I. Dimensionen der Geschichte der deutschen Sozialdemokratie


Ihre Wurzeln reichen bis in die Zeit der Revolution von 1848 zurück, und organisatorische Kontinuität lässt sich von 1863 an konstatieren: Damit ist die deutsche sozialdemokratische Partei die älteste deutsche Partei und eine der ältesten Parteien Europas. 2013 kann sie auf eine mindestens 150-jährige Geschichte zurückblicken. Sie ist zweifellos ein wichtiger Faktor der deutschen Geschichte, der – zumindest zeitweilig – Einfluss über den deutschen Rahmen hinaus ausgeübt hat: Sie war Vorbild für andere Parteien der europäischen Arbeiterbewegung. Die von ihr geprägte Politik hatte Relevanz über Deutschland hinaus.

Und doch werden gegenwärtig kritische Fragen zur Sozialdemokratie gestellt. Bei der Bundestagswahl 2009 erreichte sie mit 23 % ein verheerend schlechtes Wahlergebnis. Auch im europäischen Zusammenhang wird von einer Krise der Sozialdemokratie gesprochen – in der Tat regiert sie derzeit nur in wenigen europäischen Ländern. Ist die große Zeit der Sozialdemokratie vorüber?

Schon in den 1980er Jahren sah Ralf Dahrendorf das «sozialdemokratische Jahrhundert» zu Ende gehen, vor allem deshalb, weil sie ihre wichtigsten Ziele erreicht habe, jedenfalls in Westeuropa, wo nur noch weniges auszubauen, im Übrigen aber das Erreichte zu verteidigen sei. Dies war vor der beschleunigten Globalisierung, in einer Zeit, als der Neoliberalismus sich anschickte, zur dominanten Ideologie des Westens zu werden. Die Folgen des damit einhergehenden Marktradikalismus werden heute sichtbar. Die Bedeutung der Regulierung des Kapitalismus und sozialstaatlicher Sicherung wird wieder verstärkt beachtet. Jetzt wird von einer «Sozialdemokratisierung» der anderen Parteien gesprochen. Dies lässt eine Aktualisierung sozialdemokratischer Vorstellungen erkennen, die allerdings nicht unbedingt zu einem erneuten Aufstieg der Sozialdemokratie führen muss.
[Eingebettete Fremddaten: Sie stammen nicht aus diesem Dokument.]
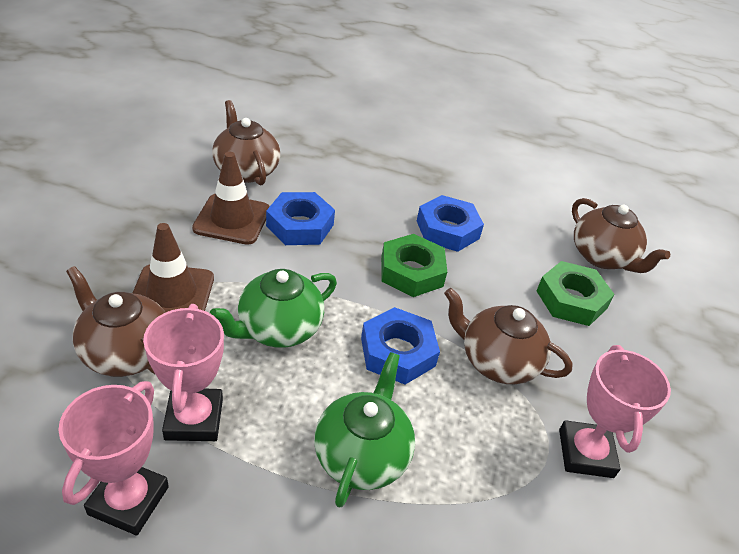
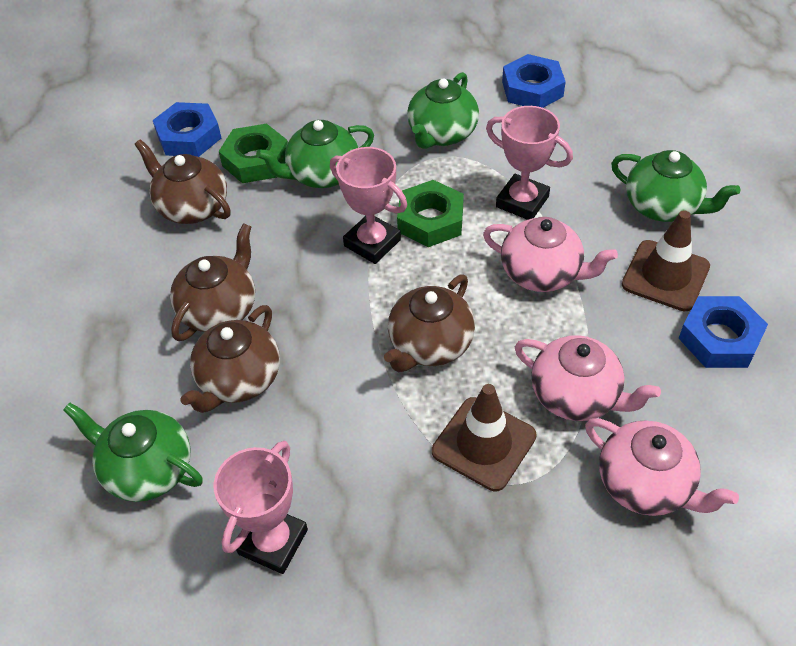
green teapot: 2 -> 4
pink teapot: 0 -> 3

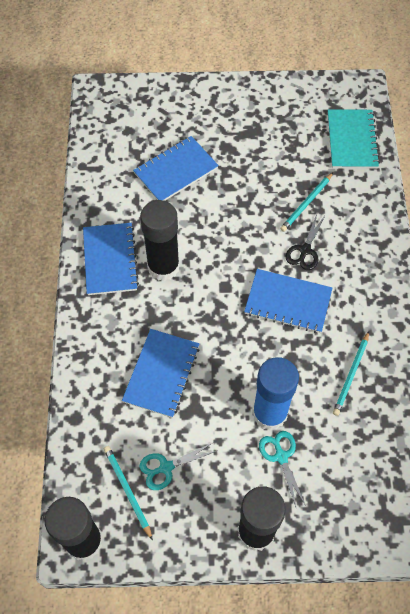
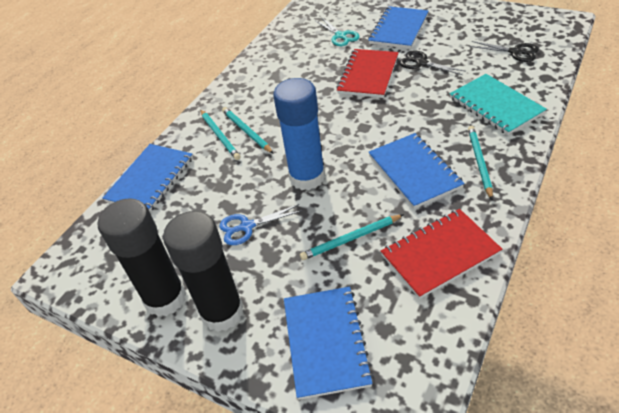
black glue stick: 3 -> 2
black scissors: 1 -> 2
blue scissors: 0 -> 1
red notebook: 0 -> 2
turquoise pencil: 3 -> 4
turquoise scissors: 2 -> 1

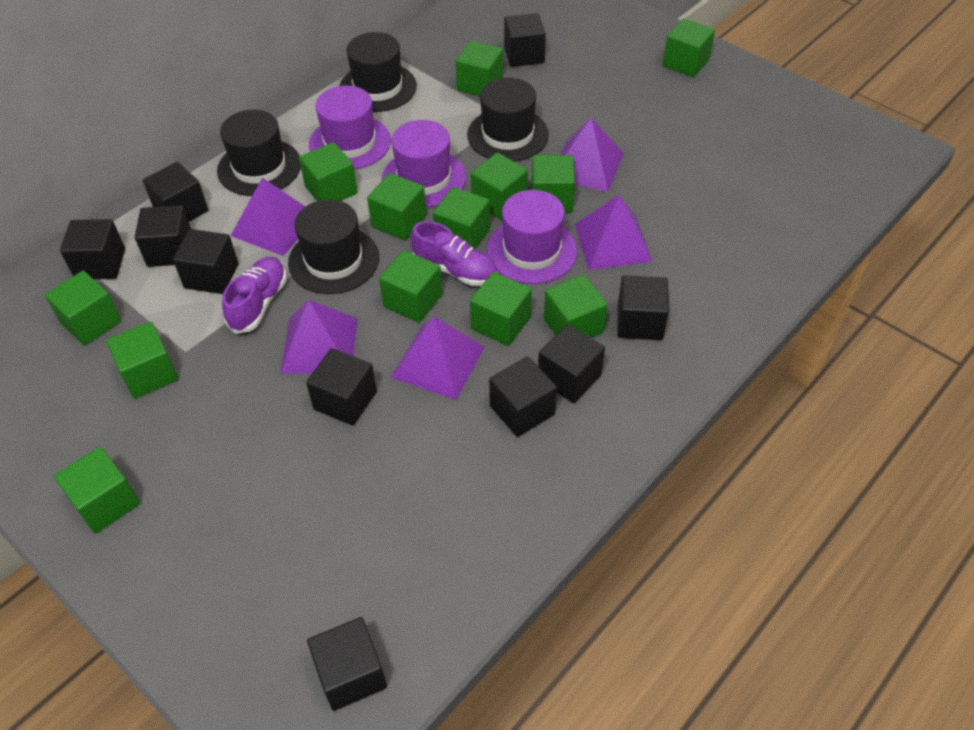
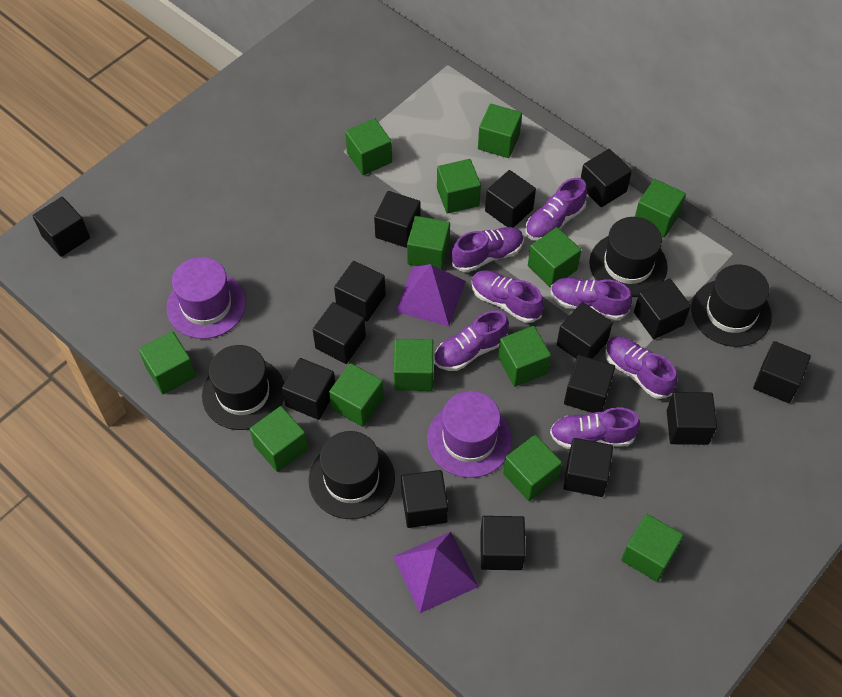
black cube: 10 -> 15
purple hat: 3 -> 2
purple pyramid: 5 -> 2
purple shoe: 2 -> 7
Ungeachtet der Aufgeregtheiten gegenwärtiger Diskussionen stellt sich die Frage nach dem historischen Ort, der historischen Rolle und der Kontextualität der Sozialdemokratie sowie die damit zusammenhängende Frage ihrer Identität, die offensichtlich dem Wandel unterworfen ist. Dabei ist zu berücksichtigen, dass die Sozialdemokratie sich als Teil der europäischen Emanzipationsbewegung entwickelte und doch zugleich mit der deutschen Geschichte und ihren Problemen eng verwoben war, so dass sich eine Reihe von Fragenkomplexen ergibt.

 

1. Die deutsche Sozialdemokratie entwickelte sich vor dem Hintergrund ökonomisch-gesellschaftlicher Prozesse, die man mit Stichworten wie Industrialisierung, Hochindustrialisierung, Übergang zur Dienstleistungsgesellschaft, mit Klassenbildung, Urbanisierung, sozialer Differenzierung und Individualisierung, mit kulturellem Wandel, Expansion des Bildungssystems und Entstehung einer Wissensgesellschaft umschreiben mag. Es waren Konflikte zwischen Kapital und Arbeit, die lange Zeit die Sozialdemokratie und die mit ihr verbundenen Gewerkschaften vorrangig beschäftigt haben. Zu fragen ist, welche Politik die Sozialdemokratie betrieb zur Bewältigung der sozialen Frage, die von den Arbeitern als existentielle Unsicherheit, Ausbeutung und Abhängigkeit, doch auch als staatliche Repression erlebt wurde. Man kann weiter fragen, was zu den verschiedenen Zeiten als «soziale Frage» begriffen worden ist, auch welche Relevanz diese Frage heute noch hat – angesichts anderer Fragen wie der des Klimas, der Ökologie, doch auch der Migration und des Terrorismus.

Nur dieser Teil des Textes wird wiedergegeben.